I resisted the urge to shout this into the receiver. Your experiences with 20-something girls notwithstanding, not all women want to look like porn stars or ten-year-olds. Many of us like having pubic hair. We just don’t want everyone at the pool to see it.
“NOT a Brazilian,” I clarified.
“Um. Okay.”
It seemed to take you an awfully long while and an inordinate amount of clicking around before you were finally able to come up with and confirm a time an hour hence. I wondered if you were Tweeting to your friends about my grooming plans or updating your Facebook status to announce that you were speaking to some woman who did not want her lady parts snatched bald.

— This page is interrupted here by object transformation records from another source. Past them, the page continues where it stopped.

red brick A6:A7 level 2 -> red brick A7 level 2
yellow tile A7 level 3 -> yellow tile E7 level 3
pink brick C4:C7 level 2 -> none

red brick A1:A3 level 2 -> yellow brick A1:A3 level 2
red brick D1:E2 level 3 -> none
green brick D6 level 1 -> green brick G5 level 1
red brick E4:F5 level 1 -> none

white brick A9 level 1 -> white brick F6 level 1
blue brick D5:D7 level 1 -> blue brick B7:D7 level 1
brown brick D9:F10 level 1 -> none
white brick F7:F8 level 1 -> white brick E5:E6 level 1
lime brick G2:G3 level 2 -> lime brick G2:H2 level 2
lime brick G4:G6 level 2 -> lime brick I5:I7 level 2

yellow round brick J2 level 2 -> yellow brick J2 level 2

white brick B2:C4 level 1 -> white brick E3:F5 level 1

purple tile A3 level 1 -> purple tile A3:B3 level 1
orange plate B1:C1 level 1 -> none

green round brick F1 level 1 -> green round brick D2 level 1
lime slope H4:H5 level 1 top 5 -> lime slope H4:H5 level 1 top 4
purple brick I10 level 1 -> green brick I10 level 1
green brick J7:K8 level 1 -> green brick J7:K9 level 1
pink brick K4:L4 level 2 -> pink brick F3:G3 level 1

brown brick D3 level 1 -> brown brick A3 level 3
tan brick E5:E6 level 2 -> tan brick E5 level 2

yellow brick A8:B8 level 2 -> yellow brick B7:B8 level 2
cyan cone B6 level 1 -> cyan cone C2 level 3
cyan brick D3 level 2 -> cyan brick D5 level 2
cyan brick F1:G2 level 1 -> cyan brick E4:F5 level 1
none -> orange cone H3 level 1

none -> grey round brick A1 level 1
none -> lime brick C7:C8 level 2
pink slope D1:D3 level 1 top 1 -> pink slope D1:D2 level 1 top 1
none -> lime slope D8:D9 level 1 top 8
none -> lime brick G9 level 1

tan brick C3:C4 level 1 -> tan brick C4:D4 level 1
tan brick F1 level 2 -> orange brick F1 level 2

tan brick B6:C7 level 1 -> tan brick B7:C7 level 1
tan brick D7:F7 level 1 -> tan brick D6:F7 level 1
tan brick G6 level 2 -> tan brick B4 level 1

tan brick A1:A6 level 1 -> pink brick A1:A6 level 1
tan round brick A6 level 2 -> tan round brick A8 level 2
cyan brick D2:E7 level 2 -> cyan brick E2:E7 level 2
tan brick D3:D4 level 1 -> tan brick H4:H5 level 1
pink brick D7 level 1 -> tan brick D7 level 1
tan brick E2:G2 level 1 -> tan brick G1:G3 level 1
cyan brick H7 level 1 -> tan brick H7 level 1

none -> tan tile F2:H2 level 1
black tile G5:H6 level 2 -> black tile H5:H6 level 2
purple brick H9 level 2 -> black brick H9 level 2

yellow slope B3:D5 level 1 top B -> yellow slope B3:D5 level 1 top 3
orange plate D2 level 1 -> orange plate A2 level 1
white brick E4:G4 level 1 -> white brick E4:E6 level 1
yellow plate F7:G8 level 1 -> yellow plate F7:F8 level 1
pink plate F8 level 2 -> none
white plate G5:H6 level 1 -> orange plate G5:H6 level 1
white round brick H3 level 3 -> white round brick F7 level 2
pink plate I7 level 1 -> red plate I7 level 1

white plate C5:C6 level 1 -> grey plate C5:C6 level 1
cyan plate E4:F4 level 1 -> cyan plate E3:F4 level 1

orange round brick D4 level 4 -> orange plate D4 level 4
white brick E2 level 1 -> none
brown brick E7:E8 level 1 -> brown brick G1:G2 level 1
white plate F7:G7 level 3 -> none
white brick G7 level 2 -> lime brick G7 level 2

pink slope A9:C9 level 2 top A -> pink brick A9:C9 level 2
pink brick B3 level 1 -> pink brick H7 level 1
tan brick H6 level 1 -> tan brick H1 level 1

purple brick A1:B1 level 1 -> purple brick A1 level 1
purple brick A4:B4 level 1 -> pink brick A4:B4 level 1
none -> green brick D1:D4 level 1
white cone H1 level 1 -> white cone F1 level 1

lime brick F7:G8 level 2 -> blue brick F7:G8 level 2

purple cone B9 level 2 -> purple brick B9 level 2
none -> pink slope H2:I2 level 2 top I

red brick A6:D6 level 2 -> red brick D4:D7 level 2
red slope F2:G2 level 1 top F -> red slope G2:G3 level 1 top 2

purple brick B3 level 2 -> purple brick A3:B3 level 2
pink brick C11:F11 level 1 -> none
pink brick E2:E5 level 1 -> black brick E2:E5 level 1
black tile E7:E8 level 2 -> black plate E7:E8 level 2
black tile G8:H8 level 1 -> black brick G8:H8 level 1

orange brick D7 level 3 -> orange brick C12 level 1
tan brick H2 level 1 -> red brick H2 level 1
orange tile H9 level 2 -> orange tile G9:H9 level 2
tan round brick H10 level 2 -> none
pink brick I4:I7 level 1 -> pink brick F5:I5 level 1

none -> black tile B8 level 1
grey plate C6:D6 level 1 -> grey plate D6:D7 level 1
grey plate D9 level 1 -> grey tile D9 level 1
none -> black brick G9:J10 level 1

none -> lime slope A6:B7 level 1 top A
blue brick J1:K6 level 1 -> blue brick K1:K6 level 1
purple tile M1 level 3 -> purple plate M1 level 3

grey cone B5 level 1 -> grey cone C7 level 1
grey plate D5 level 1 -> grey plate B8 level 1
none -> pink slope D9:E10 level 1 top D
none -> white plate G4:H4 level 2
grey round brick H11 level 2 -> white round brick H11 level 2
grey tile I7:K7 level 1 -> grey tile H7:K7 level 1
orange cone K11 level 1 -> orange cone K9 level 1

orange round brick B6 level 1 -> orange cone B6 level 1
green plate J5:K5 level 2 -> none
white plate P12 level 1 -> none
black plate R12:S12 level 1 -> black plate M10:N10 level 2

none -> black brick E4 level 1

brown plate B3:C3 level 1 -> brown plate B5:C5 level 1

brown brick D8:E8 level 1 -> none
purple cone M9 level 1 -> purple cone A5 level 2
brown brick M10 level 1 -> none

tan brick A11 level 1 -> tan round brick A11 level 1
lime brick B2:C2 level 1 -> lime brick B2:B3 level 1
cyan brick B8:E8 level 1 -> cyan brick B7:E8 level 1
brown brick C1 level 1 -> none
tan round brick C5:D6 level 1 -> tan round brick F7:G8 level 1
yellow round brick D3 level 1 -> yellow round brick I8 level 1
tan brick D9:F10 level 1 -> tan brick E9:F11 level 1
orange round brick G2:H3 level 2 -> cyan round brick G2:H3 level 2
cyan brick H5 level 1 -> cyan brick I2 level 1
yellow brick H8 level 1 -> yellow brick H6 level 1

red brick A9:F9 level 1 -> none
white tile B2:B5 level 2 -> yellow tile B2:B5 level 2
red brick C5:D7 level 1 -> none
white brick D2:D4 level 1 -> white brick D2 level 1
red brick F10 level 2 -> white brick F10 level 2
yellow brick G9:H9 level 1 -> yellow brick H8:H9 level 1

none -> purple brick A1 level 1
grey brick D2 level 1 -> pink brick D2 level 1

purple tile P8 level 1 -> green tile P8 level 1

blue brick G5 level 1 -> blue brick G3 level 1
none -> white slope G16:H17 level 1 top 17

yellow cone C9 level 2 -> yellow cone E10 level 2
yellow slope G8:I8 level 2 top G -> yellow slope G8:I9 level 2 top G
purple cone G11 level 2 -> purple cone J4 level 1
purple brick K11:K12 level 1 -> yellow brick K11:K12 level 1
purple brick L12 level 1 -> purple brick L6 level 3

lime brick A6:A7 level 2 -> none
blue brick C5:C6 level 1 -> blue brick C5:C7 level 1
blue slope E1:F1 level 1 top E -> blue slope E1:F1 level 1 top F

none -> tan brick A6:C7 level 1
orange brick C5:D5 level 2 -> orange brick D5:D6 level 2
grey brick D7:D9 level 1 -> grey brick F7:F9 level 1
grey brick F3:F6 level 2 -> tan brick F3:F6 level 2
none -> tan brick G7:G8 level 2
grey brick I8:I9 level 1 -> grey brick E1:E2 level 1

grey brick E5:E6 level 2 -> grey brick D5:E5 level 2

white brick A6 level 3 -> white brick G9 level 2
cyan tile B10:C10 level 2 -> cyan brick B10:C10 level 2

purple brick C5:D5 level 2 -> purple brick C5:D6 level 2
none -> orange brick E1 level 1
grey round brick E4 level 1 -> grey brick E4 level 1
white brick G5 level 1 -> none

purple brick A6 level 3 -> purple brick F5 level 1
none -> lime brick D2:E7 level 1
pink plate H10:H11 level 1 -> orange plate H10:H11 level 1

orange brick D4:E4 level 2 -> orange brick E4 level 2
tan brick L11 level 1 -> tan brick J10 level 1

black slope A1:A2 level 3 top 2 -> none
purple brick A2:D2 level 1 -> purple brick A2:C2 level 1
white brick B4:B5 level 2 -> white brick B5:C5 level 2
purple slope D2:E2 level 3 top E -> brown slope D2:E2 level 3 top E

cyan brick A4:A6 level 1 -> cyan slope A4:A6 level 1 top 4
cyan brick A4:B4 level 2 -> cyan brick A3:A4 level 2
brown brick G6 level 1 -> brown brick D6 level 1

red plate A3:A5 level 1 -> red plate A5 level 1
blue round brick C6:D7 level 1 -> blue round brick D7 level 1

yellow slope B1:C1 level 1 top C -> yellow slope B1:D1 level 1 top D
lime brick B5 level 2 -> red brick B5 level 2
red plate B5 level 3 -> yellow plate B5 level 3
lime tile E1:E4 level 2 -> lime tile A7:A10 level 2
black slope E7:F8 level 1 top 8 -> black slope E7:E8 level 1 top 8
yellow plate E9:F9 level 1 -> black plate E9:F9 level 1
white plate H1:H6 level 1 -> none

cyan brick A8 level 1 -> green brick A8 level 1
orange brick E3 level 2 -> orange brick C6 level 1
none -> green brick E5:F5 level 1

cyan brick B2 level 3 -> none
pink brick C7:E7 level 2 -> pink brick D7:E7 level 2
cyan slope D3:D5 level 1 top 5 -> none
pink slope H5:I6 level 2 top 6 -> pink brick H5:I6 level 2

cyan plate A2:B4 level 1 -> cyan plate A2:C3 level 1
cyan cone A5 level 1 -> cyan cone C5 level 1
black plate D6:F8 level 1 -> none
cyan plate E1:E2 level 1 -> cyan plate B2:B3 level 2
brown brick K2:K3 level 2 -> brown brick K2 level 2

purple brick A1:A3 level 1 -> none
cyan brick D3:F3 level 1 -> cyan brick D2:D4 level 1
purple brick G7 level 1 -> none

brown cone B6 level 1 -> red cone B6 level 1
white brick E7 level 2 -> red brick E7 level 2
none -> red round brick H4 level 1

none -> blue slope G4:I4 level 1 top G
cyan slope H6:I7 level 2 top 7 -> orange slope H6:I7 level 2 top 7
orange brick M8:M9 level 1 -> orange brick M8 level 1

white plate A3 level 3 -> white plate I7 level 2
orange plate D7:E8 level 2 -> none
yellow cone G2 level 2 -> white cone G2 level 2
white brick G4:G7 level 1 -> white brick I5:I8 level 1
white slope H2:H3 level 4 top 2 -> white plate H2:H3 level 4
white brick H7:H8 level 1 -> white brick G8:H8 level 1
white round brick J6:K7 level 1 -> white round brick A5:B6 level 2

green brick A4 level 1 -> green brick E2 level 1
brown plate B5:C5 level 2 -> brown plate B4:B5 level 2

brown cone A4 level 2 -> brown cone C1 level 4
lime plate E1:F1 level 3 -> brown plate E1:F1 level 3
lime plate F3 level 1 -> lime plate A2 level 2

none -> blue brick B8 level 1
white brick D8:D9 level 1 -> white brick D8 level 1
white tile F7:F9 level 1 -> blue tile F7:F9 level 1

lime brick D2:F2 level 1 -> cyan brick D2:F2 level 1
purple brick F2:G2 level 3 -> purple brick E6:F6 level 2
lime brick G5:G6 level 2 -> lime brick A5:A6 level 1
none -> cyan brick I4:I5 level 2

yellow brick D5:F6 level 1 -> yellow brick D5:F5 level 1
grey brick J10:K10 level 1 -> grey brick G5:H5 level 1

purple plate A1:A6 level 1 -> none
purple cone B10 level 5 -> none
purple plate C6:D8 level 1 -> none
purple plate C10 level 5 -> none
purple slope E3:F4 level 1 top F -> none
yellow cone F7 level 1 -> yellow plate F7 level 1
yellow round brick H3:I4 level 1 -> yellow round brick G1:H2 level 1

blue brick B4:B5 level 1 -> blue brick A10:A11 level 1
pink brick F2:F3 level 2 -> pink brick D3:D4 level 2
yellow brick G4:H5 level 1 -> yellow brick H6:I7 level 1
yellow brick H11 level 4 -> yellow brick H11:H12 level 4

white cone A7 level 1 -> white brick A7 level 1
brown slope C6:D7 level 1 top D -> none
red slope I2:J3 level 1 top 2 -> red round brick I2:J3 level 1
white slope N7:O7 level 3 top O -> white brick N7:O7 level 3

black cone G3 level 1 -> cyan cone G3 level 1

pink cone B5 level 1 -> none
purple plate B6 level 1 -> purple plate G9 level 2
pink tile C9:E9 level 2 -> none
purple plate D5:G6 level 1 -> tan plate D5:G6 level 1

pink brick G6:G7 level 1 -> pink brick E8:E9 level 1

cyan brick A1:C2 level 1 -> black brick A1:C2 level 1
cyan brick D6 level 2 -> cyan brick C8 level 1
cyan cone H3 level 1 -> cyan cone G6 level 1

At any rate, when I arrived, I hid my mortification at having to talk to a young man about the status of my genitalia and said that I was the person who had called recently. You introduced me to Jeanette, a big boned gal with a loud voice and clinically cheerful demeanor.
“Well, come on back honey; we’ll get you all taken care of.”
Now, GWSMAB, perhaps you cannot appreciate how delicate a procedure a bikini wax can be. When a person you’ve never met before asks you to “strip from the waist down and hop up on that table” about as matter-of-factly as a dental hygienist asks you to open up just a little wider, you don’t really ask questions. And when they start to spread hot wax on your upper thighs, you remind yourself that you signed on for this and that it will be over quickly. And when you suddenly feel the hot wax in places you had not bargained for—places that only your husband and gynecologist dare to venture—you think maybe you’re imagining things. Like that perhaps the heat is merely radiating from proximate locales or that there’s no way Jeanette is going to…
“WHAT THE FUCK, YOU SADISTIC, SATAN’S-SPERM-BELCHING HARPY?!?!?!?”
Fortunately, I did not scream those words. I opened my mouth to do so, but only a small, startled gasp escaped. Jeanette prattled along and continued to put wax in unspeakable places, continued cheerfully ripping the benign looking fabric strips off with a rapidity and efficiency that both fascinated and horrified me. Having boarded the wrong train, there was nothing to do but wait for the next stop, when she said, “There, honey. All done. It always hurts worst the first time of the season, but don’t worry. It always gets better.”
I must have muttered something in reply as I sat up and looked at my angry, red, and unrecognizable pudendum. I somehow managed to dress and stumble out to the reception area, where you and your glasses informed me that I owed 55 motherfucking dollars for having been violated on a table by a stranger. When I reminded you that I had been told on the phone that it would be $35, you said (and I am trembling with rage as I remind you of this):
“Oh no. That’s for a regular wax. The computer says you scheduled a Brazilian. That’s $55. Would you like to add a tip?”
The computer said so? Really? Your computer is a lying bastard. Your fuck up cost me twenty extra bucks, every last shred of my dignity, and any feminist cred I’d ever managed to accumulate. At the time, the best I could do was to angrily mutter, ‘No. No tip.’
So please, take my advice and find a job more suited to your extremely limited capabilities and perhaps more in keeping with your vacuous world view.